When we watch TV we are constantly looking at a screen, which I assumed to be circular with radius $L$. This is represented in this beautiful figure:

enter image description here

Now, to make sense of what you're talking about I needed to compute some personal, yet generalizable, estimates. My criterion was really simple: the optimal angle

$$\theta_{opt} = tan^{-1} \left( \frac{L}{d_{opt}} \right)$$

is defined the following way: from very near start walking away from the screen, stopping at each step to look at two different points, each located on the circle and diametrically opposed (that is, these two points must be $2L$ away from each other). At the minute you feel comfortable to look at both points without moving your head, than this is the optimal distance. This means you can watch TV by just moving your eyes and keeping your head still, which is my way of defining optimal. I did some testing for myself and noticed that

$$\theta_{opt} = (16 \pm 1)º \, .$$

So you can apply this to any TV size you want.
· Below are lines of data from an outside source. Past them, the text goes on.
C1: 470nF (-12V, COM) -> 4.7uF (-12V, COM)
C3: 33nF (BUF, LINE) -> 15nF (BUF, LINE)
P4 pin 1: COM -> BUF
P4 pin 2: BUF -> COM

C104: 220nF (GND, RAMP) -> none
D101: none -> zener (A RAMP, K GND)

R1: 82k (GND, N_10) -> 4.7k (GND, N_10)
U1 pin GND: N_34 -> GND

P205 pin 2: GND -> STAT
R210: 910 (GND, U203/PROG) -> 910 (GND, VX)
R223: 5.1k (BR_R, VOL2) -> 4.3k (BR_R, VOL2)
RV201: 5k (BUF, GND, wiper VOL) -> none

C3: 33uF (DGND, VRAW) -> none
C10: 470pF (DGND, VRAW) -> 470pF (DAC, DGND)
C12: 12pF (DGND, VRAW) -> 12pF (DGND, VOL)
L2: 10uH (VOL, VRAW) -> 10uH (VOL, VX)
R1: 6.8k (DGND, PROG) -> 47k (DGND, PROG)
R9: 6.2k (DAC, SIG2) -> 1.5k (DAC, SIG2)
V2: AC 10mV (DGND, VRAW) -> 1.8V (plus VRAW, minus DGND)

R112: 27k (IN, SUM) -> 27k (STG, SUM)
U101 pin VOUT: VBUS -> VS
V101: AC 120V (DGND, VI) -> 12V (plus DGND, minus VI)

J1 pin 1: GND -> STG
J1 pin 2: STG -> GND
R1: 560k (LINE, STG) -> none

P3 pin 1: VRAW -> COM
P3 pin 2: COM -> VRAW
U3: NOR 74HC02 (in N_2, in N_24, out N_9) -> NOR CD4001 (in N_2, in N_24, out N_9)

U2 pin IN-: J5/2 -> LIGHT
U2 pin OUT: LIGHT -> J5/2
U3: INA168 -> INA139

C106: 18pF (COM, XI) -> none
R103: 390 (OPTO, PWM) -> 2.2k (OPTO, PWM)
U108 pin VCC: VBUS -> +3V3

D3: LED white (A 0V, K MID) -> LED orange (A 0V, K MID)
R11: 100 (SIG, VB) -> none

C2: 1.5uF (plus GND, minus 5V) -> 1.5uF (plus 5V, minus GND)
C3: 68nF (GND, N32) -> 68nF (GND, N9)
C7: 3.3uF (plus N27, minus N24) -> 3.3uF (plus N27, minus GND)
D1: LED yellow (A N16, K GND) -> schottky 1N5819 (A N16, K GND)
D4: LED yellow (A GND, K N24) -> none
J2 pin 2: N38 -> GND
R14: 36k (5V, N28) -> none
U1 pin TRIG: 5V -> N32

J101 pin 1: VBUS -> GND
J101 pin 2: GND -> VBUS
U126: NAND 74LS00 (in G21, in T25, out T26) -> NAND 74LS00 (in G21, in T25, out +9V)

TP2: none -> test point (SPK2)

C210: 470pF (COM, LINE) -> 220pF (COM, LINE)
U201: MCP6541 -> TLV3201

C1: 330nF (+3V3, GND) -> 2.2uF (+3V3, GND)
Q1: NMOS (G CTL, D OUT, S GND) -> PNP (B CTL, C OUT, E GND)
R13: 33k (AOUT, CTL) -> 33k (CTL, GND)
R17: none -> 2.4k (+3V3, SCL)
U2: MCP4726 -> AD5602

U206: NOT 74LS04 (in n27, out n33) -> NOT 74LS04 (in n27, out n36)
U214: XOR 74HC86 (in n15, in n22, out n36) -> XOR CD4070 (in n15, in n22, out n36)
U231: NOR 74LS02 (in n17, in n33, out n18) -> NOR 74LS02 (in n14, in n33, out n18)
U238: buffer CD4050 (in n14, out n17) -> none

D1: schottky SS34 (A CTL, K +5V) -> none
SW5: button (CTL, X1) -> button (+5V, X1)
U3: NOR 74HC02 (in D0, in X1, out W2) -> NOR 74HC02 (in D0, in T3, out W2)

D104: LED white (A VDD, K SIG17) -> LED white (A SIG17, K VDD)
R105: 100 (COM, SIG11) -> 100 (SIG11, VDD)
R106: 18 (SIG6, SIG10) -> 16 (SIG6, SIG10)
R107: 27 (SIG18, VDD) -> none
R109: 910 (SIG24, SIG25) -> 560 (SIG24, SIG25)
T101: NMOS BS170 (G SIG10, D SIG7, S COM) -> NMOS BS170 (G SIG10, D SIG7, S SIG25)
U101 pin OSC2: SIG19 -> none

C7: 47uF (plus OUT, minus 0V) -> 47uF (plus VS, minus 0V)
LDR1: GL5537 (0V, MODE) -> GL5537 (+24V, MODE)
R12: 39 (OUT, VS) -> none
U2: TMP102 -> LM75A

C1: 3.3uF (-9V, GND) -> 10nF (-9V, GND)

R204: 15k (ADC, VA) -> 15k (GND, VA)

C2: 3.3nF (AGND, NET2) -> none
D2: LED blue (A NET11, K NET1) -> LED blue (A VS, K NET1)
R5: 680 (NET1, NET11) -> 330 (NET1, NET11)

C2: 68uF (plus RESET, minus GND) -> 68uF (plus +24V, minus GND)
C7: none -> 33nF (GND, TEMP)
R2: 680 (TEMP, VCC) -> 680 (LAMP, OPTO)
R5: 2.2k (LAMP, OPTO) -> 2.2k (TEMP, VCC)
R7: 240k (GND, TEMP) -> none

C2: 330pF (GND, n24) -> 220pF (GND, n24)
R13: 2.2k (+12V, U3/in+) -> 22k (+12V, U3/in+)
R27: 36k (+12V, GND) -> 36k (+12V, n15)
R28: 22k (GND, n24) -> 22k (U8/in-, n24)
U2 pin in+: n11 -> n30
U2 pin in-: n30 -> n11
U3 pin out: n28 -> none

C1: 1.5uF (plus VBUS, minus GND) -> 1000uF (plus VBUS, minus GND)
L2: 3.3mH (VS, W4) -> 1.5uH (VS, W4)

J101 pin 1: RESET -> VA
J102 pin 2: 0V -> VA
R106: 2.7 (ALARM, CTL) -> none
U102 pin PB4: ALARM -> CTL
If your hypothetical round TV from the future has a $50 \, \text{cm}$ radius, then the optimal distance is $d_{opt} \approx 174 \pm 11 \, \text{cm}$.

P.S.: I'm assuming perfect pixel separation and variable luminosity, which is pretty much the scenario with actual technology.

P.S.S.: I checked and, strangely, this result pretty much mimics the official comfort distances provided by most of the sellers. That's nice!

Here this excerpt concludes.